Our first proper involvement from a sound point of view would have been in pre-production. We were reading scripts, meeting with producers and discussing schedule and budget thanks to Lenny including us. By being involved early on you know when things are shooting, which on this occasion meant I could visit set for several days and record. Our sound library for Normal People began from a whole collection of unique recordings done in places specific to the series, like Dublin’s Trinity College. I also visited the secondary school where Connell and Marianne first meet, and both house locations. You capture roomtones, doors closing or anything which sounds specific and useful to the show. You then take those sounds away to edit, catalogue, and create a library to share with picture editors and the rest of the sound crew. Given the series is set in Ireland and I’m Irish, it was nice to use the full palette of these and other Irish recordings that brought something true to the Dublin and the Sligo that I know.
Being very dialogue driven how did you go about underpinning both the drama and emotion?
One of the many strong and unique things about Normal People is the space between dialogue. There is as much information to take in from the pauses and body language of these characters as there is in what they are saying. There are all these non verbal cues in the actor’s brilliant performances. You try to figure out something to do with the sound that will underscore and underpin that. One of the ways to have audiences lean into the delicate moments is to pull away sound, but to do that effectively you have to have built a sound world that you can pull away from. For example, the first time Marianne and Connell kiss, you are only really hearing a neutral room tone, their breathing, maybe a little bit of movement in their clothing; it’s very still. However, we have already established this world where Connell visits Marianne’s house, which is set back from the road and surrounded by trees, wildlife and nature. So you build up that environment through sound elements like wind and bird song, before going into her house where the ceilings are high and their voices reverberate. As they come closer together we slowly remove the environmental sounds, make the reflections smaller and focus in on the tiny details. What you are always trying to do with the director and editor, in this case Nathan Nugent, is figure out a push and pull in the sound dynamic that will best suit the story. Hopefully this makes it evocative for the audience, and brings them into that space sound-wise with those characters in the same way that the photography, performance, production design etc are already doing.
How did the sound design influence tone and mood?
Sound design, especially on this show, is trying to figure out a way of establishing a point of view rather than just hearing what you can see. In the case of Normal People it is either through Marianne or Connell in any given context. Often it is also about finding a sound to express something that is not literal. For example, at the beginning of the shoot, Nathan Nugent contacted me and we talked about sounds which were tonal and harmonic but not musical (we don’t want to get in the way of the music and score). He wanted something we could use to just mark moments of intimacy. When you get a request like that, it is a dream come true for sound design, as you are being asked to figure out a way to express something which doesn’t really exist as a literal sound. However, if you can succeed in making a sound that works, then you hopefully create a feeling through that choice. For example, a lot of the time when the two characters come together and there is no music initially, we are using something in the sound design that is tonal and abstract in nature to express the energy between them.

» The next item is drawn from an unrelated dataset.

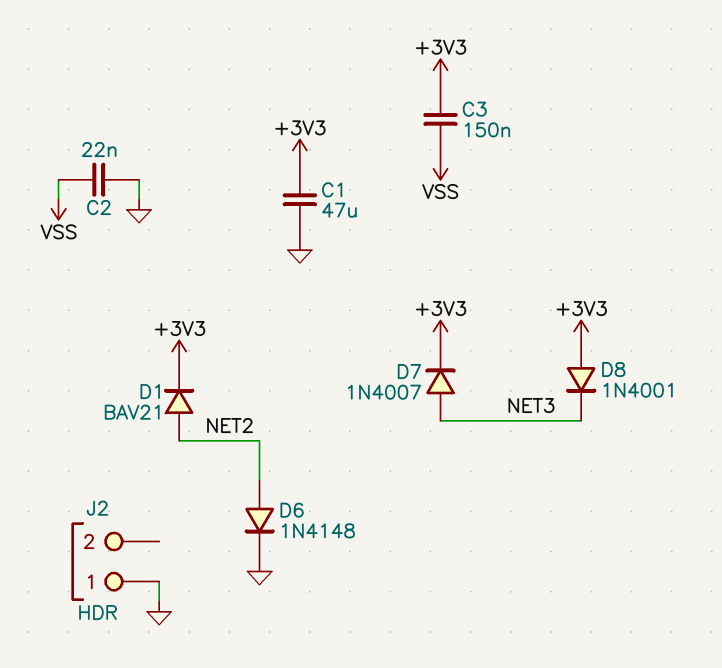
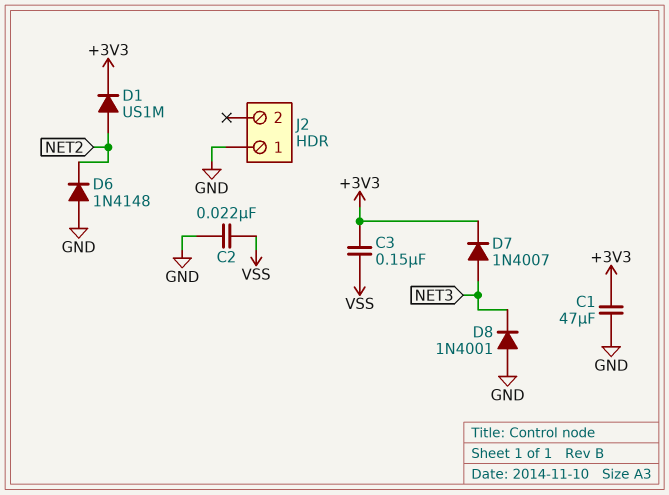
D1: diode BAV21 (A NET2, K +3V3) -> diode US1M (A NET2, K +3V3)
D6: diode 1N4148 (A NET2, K GND) -> diode 1N4148 (A GND, K NET2)
D8: diode 1N4001 (A +3V3, K NET3) -> diode 1N4001 (A GND, K NET3)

I don’t think any of us have a common language for describing sound, which is part of the challenge in discussing and exploring the sound work. You are always trying to find a common language on a project to talk about what sound can achieve. In order to do that, you need to go away and work on something based on direction, then offer that up, so the creative team can see and hear it within the context of their picture. Only from their reaction will you have an indication of how something is working and how much further things need to evolve.
How did you enhance the naturalism and utilise silences in Normal People compared to say, Lenny Abrahamson’s Room?
With each project, you are trying to figure out the unique role sound can play. Although Room and Normal People would share some similar characteristics, myself and my co-supervising sound editor Niall Brady always feel duty bound to approach every project differently. Each project is unique and needs to be discovered as such! If you think about real life, even in silence there is still some sound, and often what we hear is our own subjective experience of a situation. If I am starting a pass on a scene and trying to establish the sound of Connell’s bedroom or the sound of Room on a given morning, you think about it literally to begin with. There might be some air conditioner sounds, some bird sounds, and a neutral room tone. Then, you try to shape and distill that down into something that is more about a subjective experience of that setting that underscores the story, feeling and emotion.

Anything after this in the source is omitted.